Detecting narrativity across long time scales

Our lab has a new article out that will be appearing in the Computational Humanities Research Conference Proceedings (CHR 2021).

In this project, we develop computational methods for measuring the degree of narrativity in over 335,000 text passages distributed across two- to three-hundred years of history and four separate discursive domains (fiction, non-fiction, science, and poetry). As you can see in the figure below, we show how these domains are strongly differentiated according to their degree of narrative communication and, second, how truth-based discourse has declined considerably in its utilization of narrative communication.

We think this long term historical de-narrativization of science has important implications for future efforts that aim to address public trust in science.

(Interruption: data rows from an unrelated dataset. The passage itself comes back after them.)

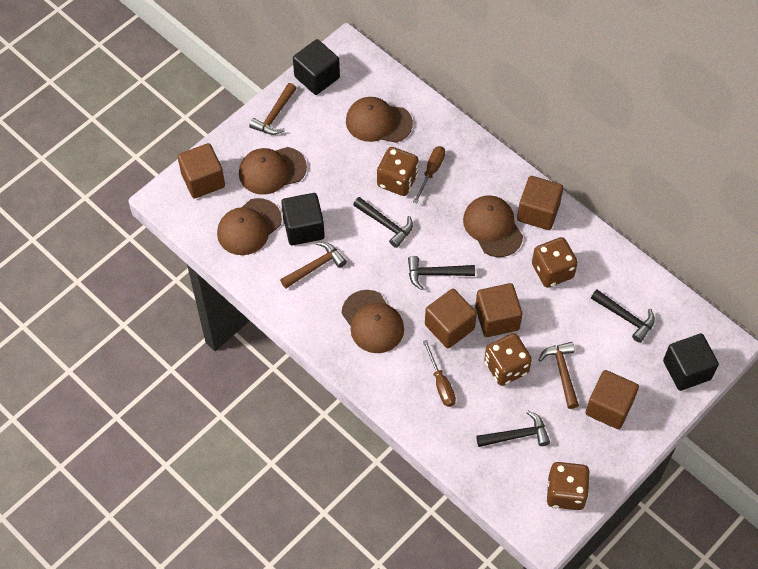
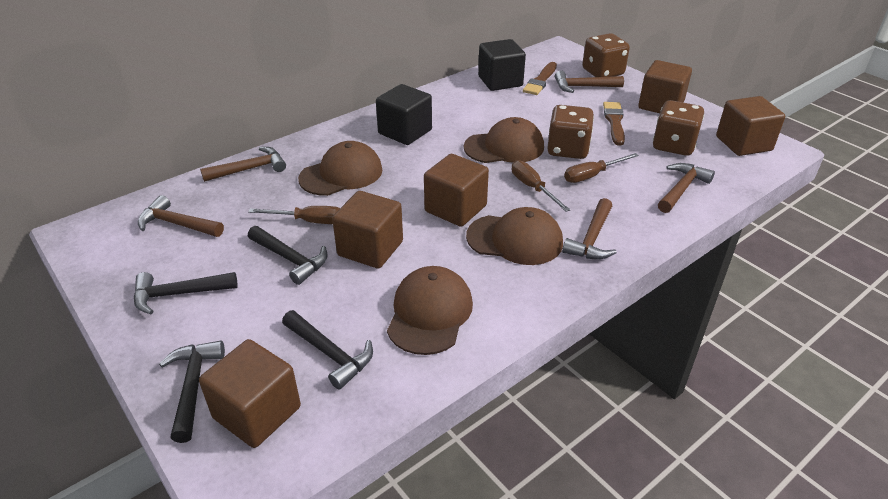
black cube: 3 -> 2
brown brush: 0 -> 2
brown cap: 5 -> 4
brown dice: 4 -> 3
brown hammer: 3 -> 5
brown screwdriver: 2 -> 3

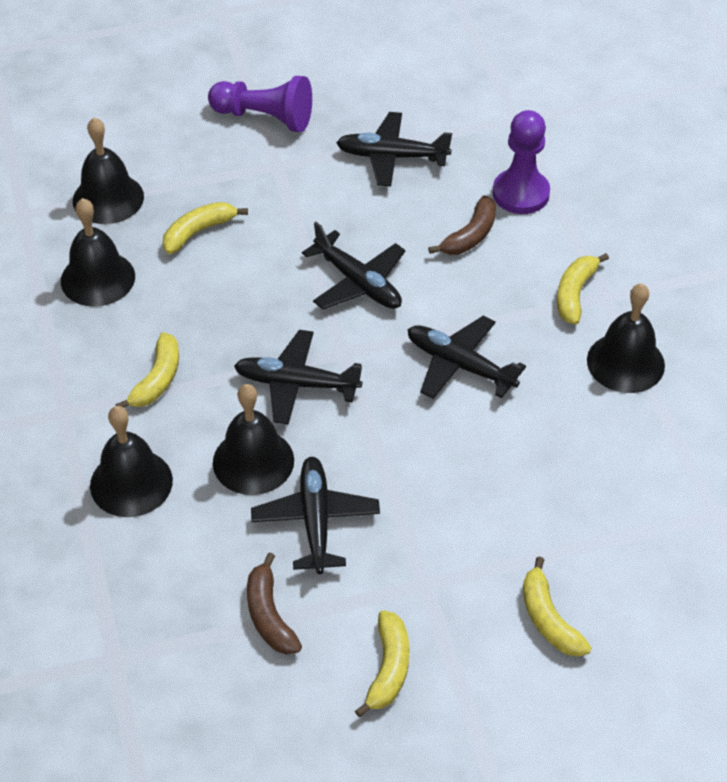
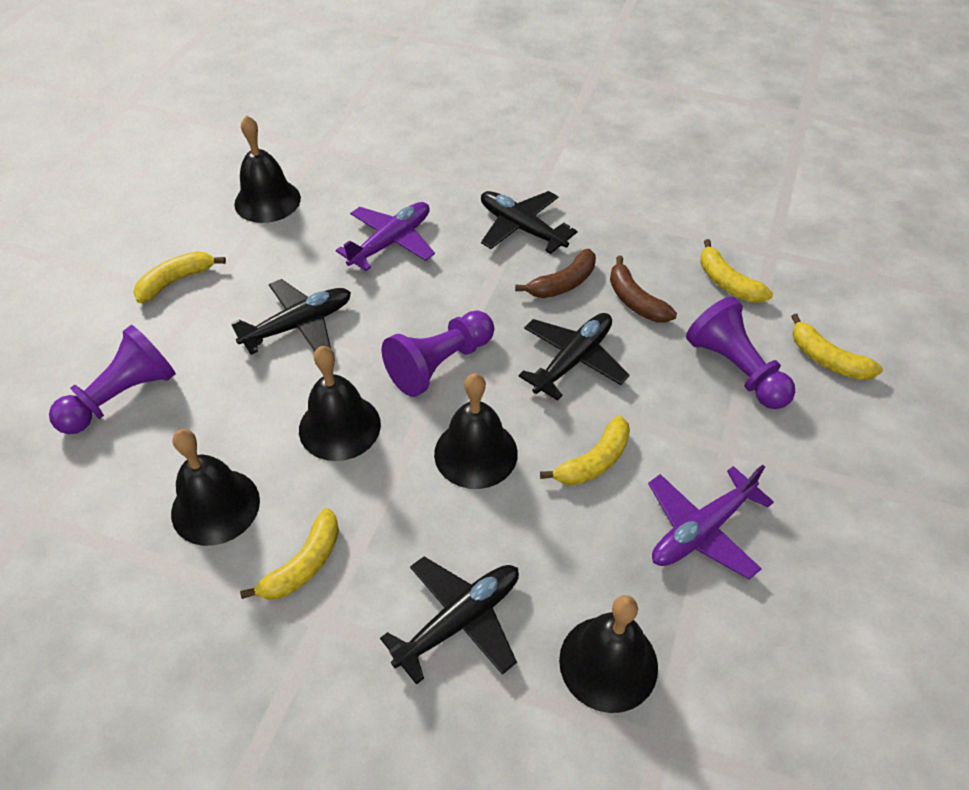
black plane: 5 -> 4
purple pawn: 2 -> 3
purple plane: 0 -> 2

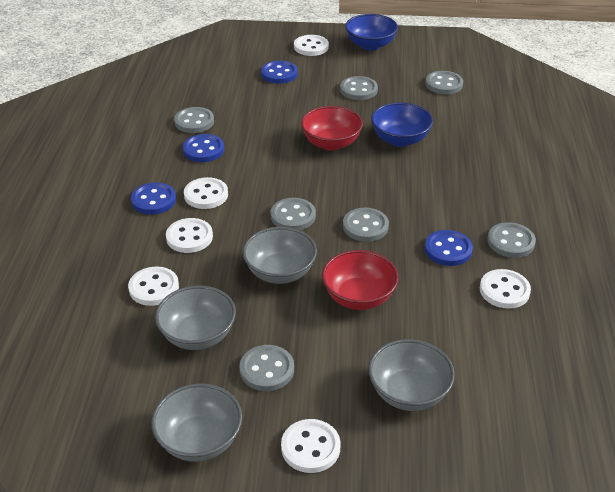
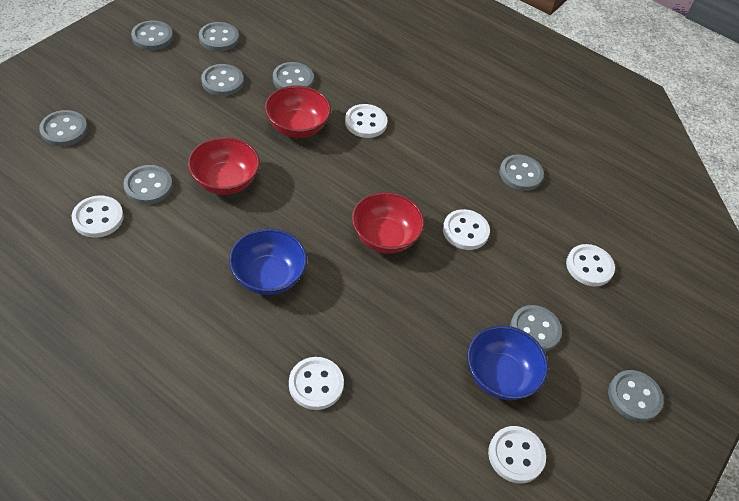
blue button: 4 -> 0
grey bowl: 4 -> 0
grey button: 7 -> 9
red bowl: 2 -> 3

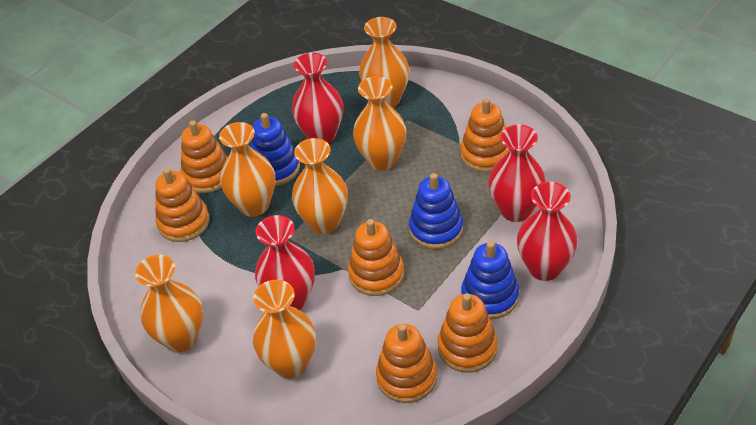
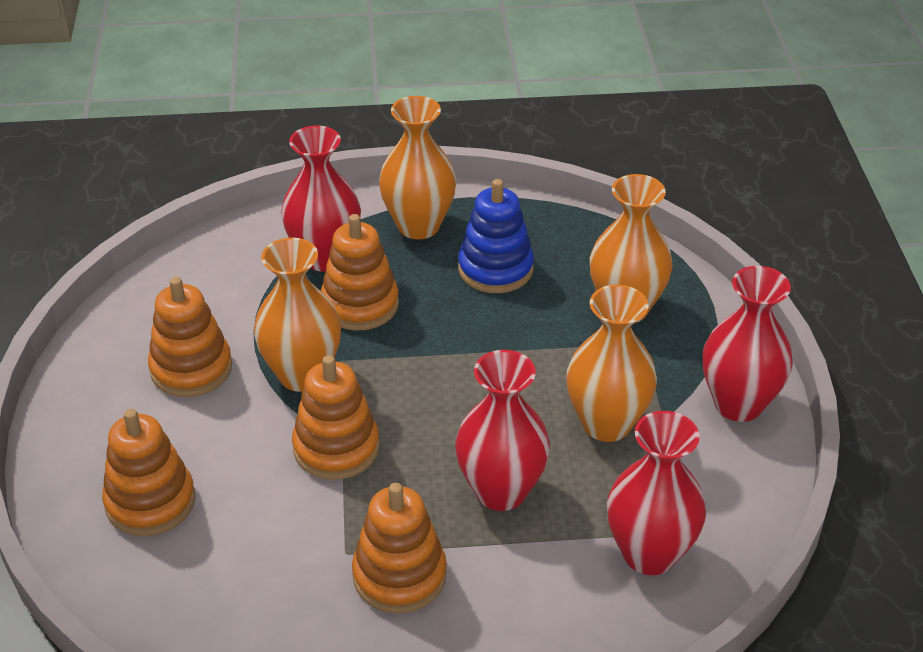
blue stacking toy: 3 -> 1
orange stacking toy: 6 -> 5
orange vase: 6 -> 4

We know that narrative is extremely important for the way people process information, believe information, and form trust. Re-narrativizing scientific findings thus has a steep hill to climb to reverse this historical trend. But it is one we think will be essential as we move forward as a society.

Beyond the particular findings, we found working on detecting narrative to be particularly fun and interesting as a problem for machine learning. While a wealth of recent work in the field of natural language processing has engaged with the detection of different dimensions of narrativity, no work to our knowledge has undertaken the more elementary task of narrativity detection itself. Can we reliably predict whether a span of text is engaging in narrative communication and if so, to what degree of intensity?

To do so we spent weeks meeting and discussing individual passages to better understand how narrative communication works and how we could achieve consensus about its presence and degree of intensity. And then we figured out ways to see if a machine could approximate our judgments (see next figure). This project is a really nice example of working across a variety of divisions — different student levels and different disciplinary expertises. Undergrads in the humanities worked alongside grad students in computer science to develop these models and I was an active participant during the entire process as well.

While I’ve been saying this for a while it bears repeating: to understand how automated language systems work, close reading is essential. Engaging deeply with the nature of texts is at the core of humanistic machine learning.